February 26, 2023
Gen. 2.15-17; 3.1-7; Matthew 4.1-11
+ One of my Lenten disciplines this
year is to re-read the theologian who has probably influenced me more than any
other.
Any of you who know me well have heard
me talk about him ad nauseum.
He is the great Scottish theologian and
poet George MacDonald.
I first read MacDonald when I was in my
mid-20s.
I happened to pick up a book about him
at a Christian bookstore.
I was intrigued by the claim on the
cover of the book that MacDonald was THE major influence in the life of C.S.
Lewis.
So, I picked up the book, and I
devoured it.
I then devoured almost everything
MacDonald wrote.
MacDonald was really one of the first
Christian theologians that I read who was unapolgetically a Christian
universalist.
Meaning, of course, that he did not
believe that anyone would suffer in hell for all eternity, that all would, in
the end, be saved.
He actually was influenced in this
belief by the great Anglican theologian F.D. Maurice (whose work I would later
also devour).
Universalism is still such a
controversial belief in the Church.
But in MacDonald’s day, and throughout
history, Broad Church and Hugh Church Anglicans, as well as Anglo-Catholic
Socialists and others embraced and expounded these beliefs.
None were quite as appealing as
MacDonald.
MacDonald’s Universalism came from a
reclaiming of the belief that God was truly our loving Parent.
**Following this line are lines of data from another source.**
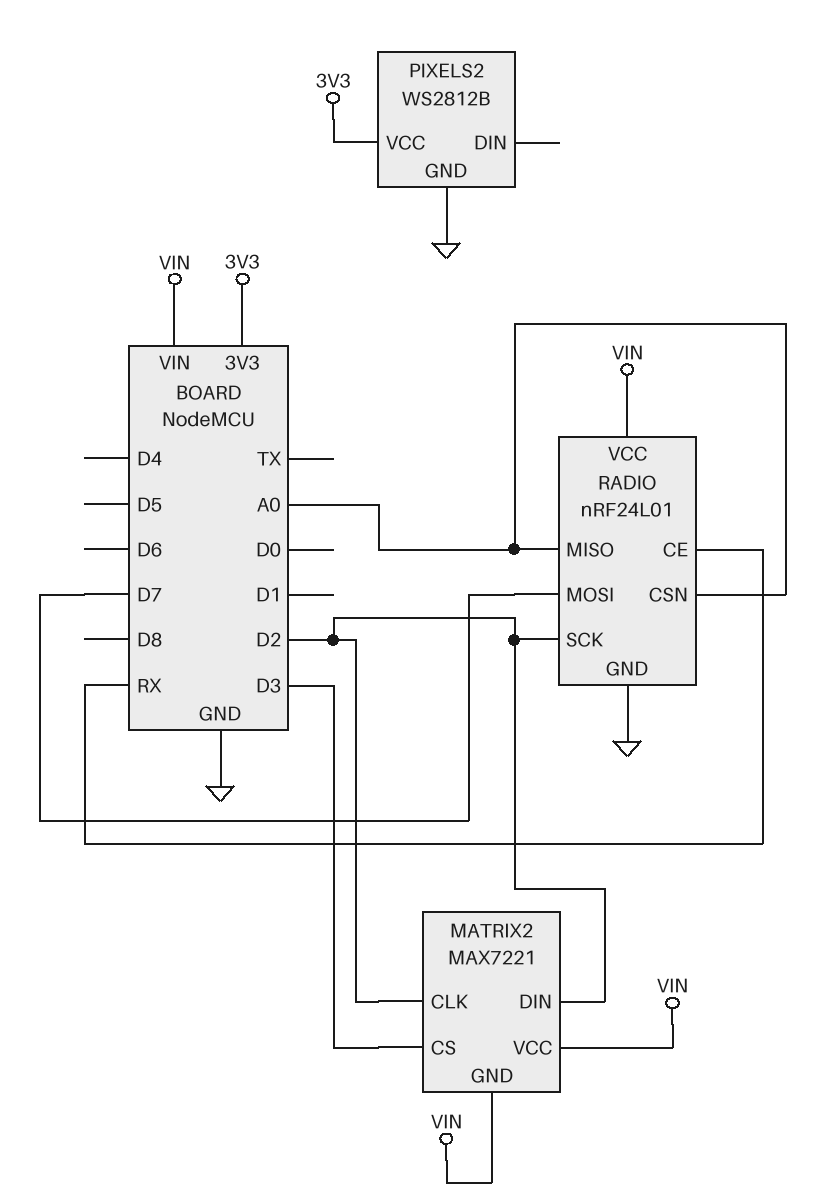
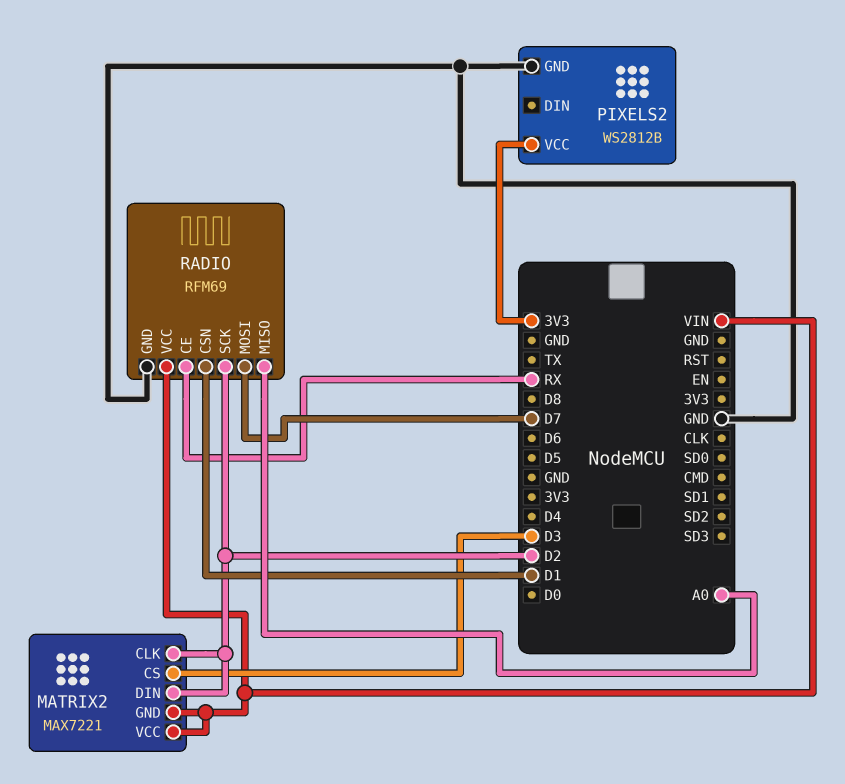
RADIO: nRF24L01 -> RFM69
RADIO pin CSN: A0 -> D1

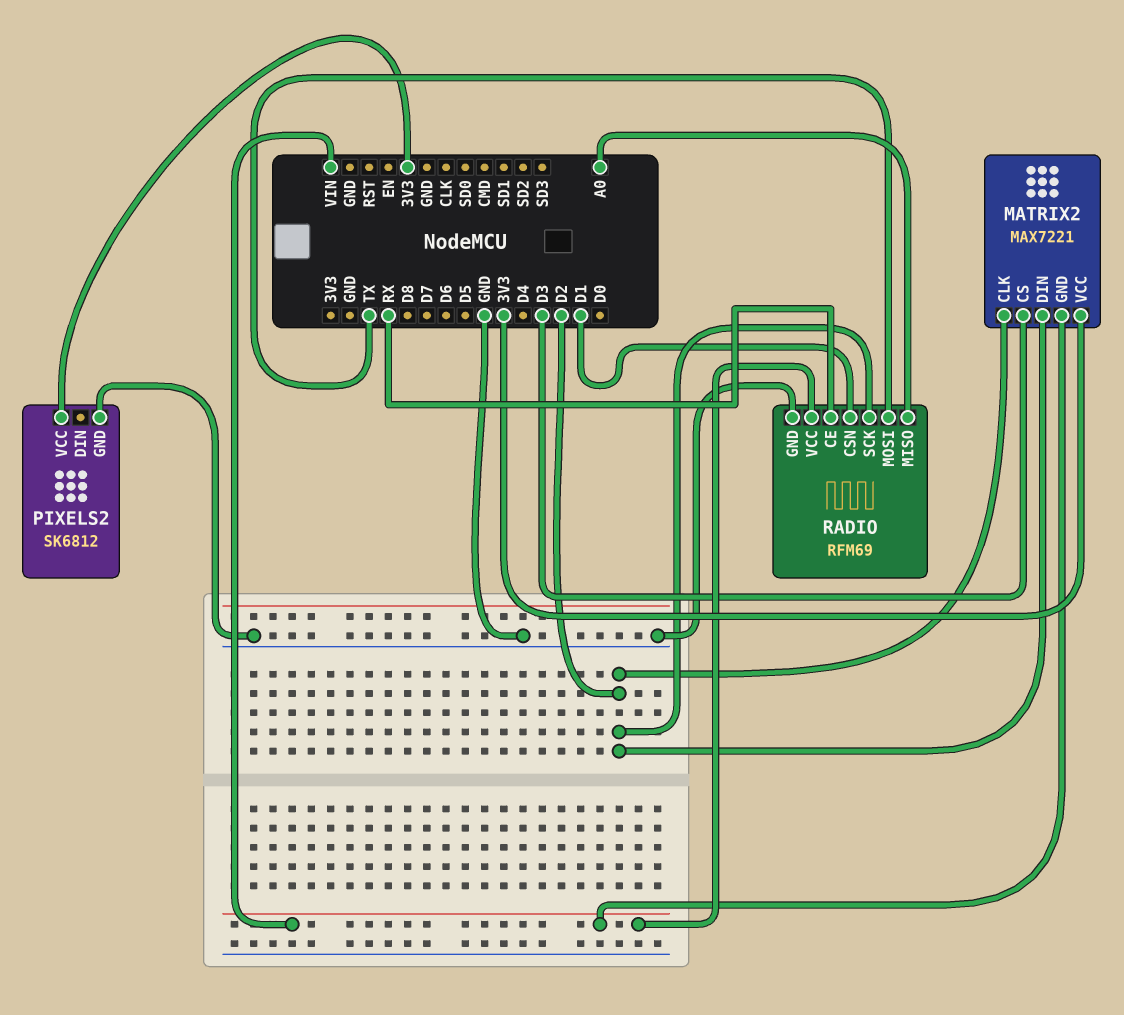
MATRIX2 pin VCC: VIN -> 3V3
PIXELS2: WS2812B -> SK6812
RADIO pin MOSI: D7 -> TX

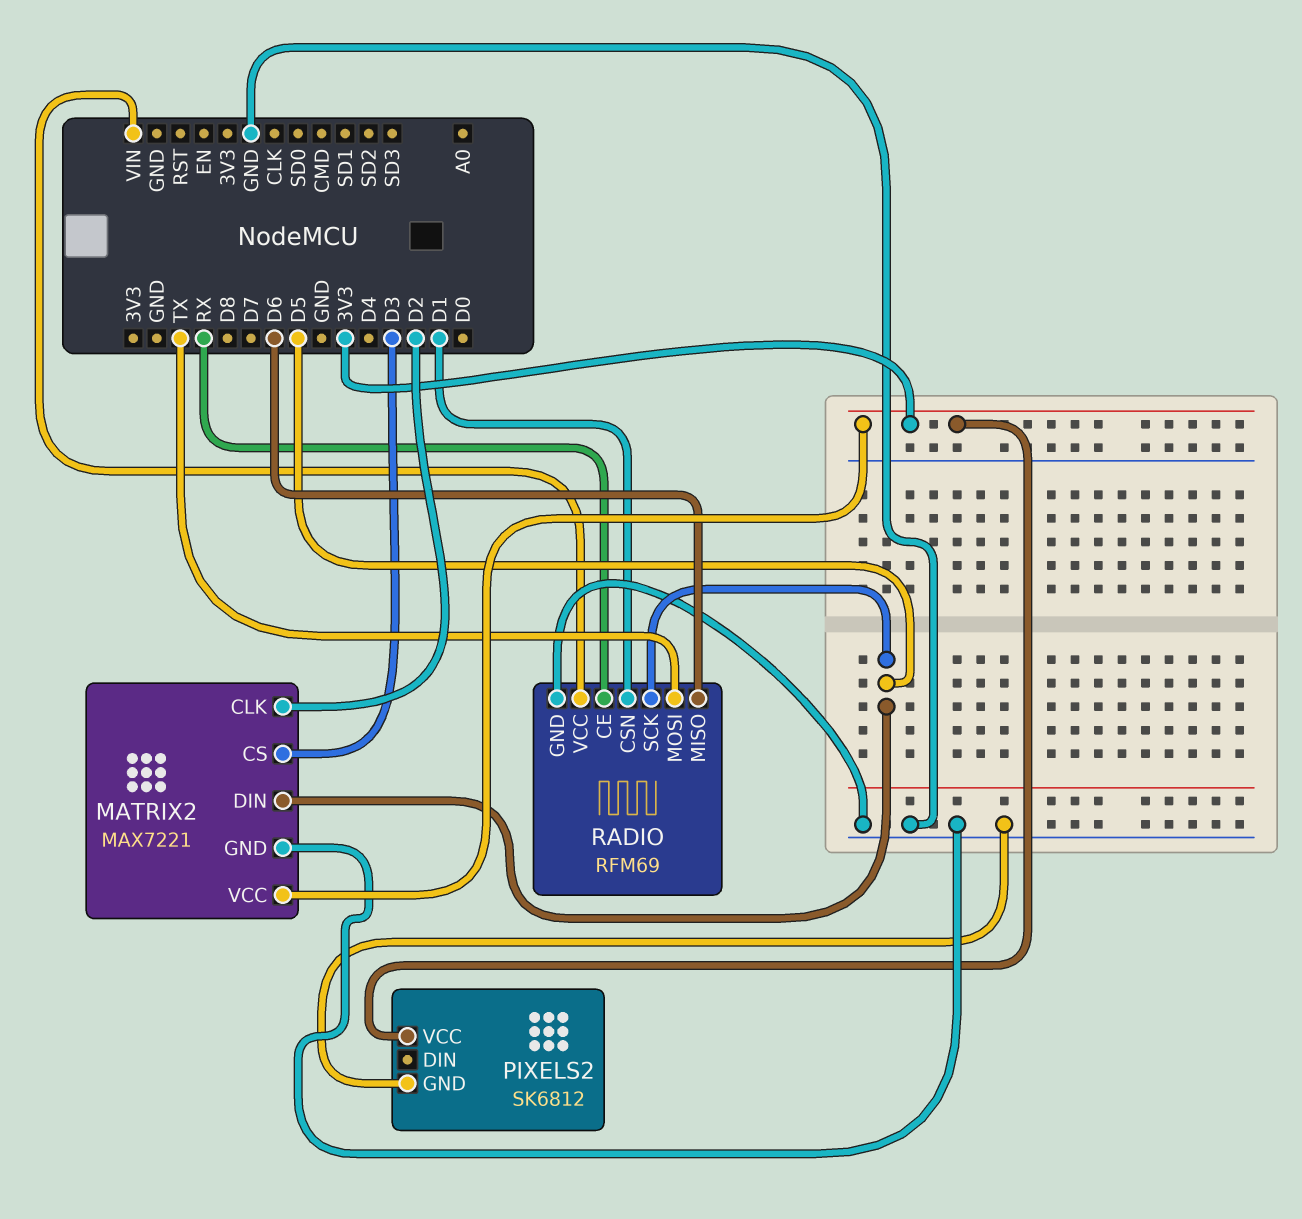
MATRIX2 pin DIN: D2 -> D5
MATRIX2 pin GND: VIN -> GND
RADIO pin MISO: A0 -> D6
RADIO pin SCK: D2 -> D5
And from that idea sprang all of
MacDonald’s theology, including his Universalism.
God is our loving Parent.
And a loving Parent would never send a
loved child off to a metaphysical hell for all eternity.
However, according to MacDonald, that
does not mean that disobedient children, children who do bad things, get off
scot-free.
There are consequences to our actions.
And worse yet, even good children
sometimes have to suffer the effects of a comic evil that simply exists.
Bad things happen, MacDonald believed.
And we sometimes simply get caught in
the path of bad things.
For us, those bad things are sometimes
nameless things.
Things that we can’t really define.
Things that don’t seem to have names.
You know what I’m talking about.
When we’re dealing with emotions, when
we’re dealing with heavy things in our lives, we don’t worry about labels and
names of things.
But sometimes, when something is given
a name, we find it’s easier to confront and deal with.
It’s easier to deal with depression,
when we know it’s known as depression.
It’s easier to deal with anxiety, when
we know it is known as anxiety.
It’s so much easier to fight our demons
when we know the names of our demons.
But there are those things in life that
don’t seem to have names.
An example is: the fact that we are
growing old.
There are limitations that go along with
growing older.
We find ourselves not being able to do
things we did when we were younger.
There is nothing we can do about it.
It’s just a fact of life.
Or the fact that sometimes we get sick
and it has nothing do to with anything we have done.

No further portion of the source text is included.